MIT scientists have created a new kind of medical patch that could help the heart heal after a heart attack.
The soft, flexible patch delivers several medicines directly to damaged heart tissue—each drug released at just the right time to support the body’s natural repair process.
After a heart attack, part of the heart muscle dies because of a lack of oxygen. That area doesn’t grow back, so patients are left with permanent damage and weaker heart function.
“Our goal is to restore that function and help people regain a stronger, more resilient heart after a myocardial infarction,” said Ana Jaklenec from MIT’s Koch Institute for Integrative Cancer Research.

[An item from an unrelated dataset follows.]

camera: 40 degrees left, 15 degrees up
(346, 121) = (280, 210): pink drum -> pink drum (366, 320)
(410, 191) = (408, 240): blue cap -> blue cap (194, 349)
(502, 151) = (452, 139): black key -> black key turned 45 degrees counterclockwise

Jaklenec and Professor Robert Langer, also from MIT, led the study, which was published in Cell Biomaterials.
Tests in rats showed remarkable results: animals treated with the patch had 50% less damaged tissue and much better heart function compared to those given standard drug injections.
The innovation lies in how the patch delivers its medicine. Many heart patients undergo bypass surgery to restore blood flow, but that doesn’t repair the heart muscle itself. The MIT team designed a patch that surgeons could apply to the heart during the same operation. Once in place, the patch slowly releases medicines over two weeks in a pre-set sequence.
The researchers used tiny drug capsules—like microscopic coffee cups with lids—made from a biodegradable polymer called PLGA.
By adjusting the material’s properties, they could control when each capsule opens and releases its drug. For this study, the capsules were programmed to release their contents over three time windows: days 1–3, 7–9, and 12–14 after surgery.
Each stage of release helps the heart heal in a different way. The first drug, neuregulin-1, prevents cell death.
The second, VEGF, stimulates new blood vessel growth. The third, GW788388, prevents scarring that can stiffen the heart. “When tissue regenerates, it follows a carefully timed series of steps,” Jaklenec said. “We designed a system that mimics that natural timing.”
To make the patch, the team embedded these time-release capsules in a thin hydrogel sheet made from alginate and PEGDA—materials that are flexible, biocompatible, and eventually dissolve in the body. The final patch is only a few millimeters wide and can be attached directly to the heart during surgery.
When tested on heart-like tissue grown in the lab, the patch improved blood vessel formation, cell survival, and reduced fibrosis (scarring). In rats that had heart attacks, the patch led to a one-third higher survival rate and far less tissue damage compared to other treatments.
Over time, the patch safely degraded and became an almost invisible layer on the heart within a year. “This is an important way to combine drug delivery and biomaterials to potentially develop new treatments for patients,” said Langer.
Two of the drugs in the patch—neuregulin-1 and VEGF—have already been tested in human clinical trials, while GW788388 has only been studied in animals. The next step will be larger animal studies before possible human testing.
The researchers also hope to develop less invasive versions of the technology. Instead of open-heart surgery, future versions might use stents—tiny tubes placed inside arteries—to deliver the same sequence of drugs on a programmed schedule.
If successful, this smart drug-delivery patch could help millions of heart attack survivors recover stronger, healthier hearts and lead longer lives.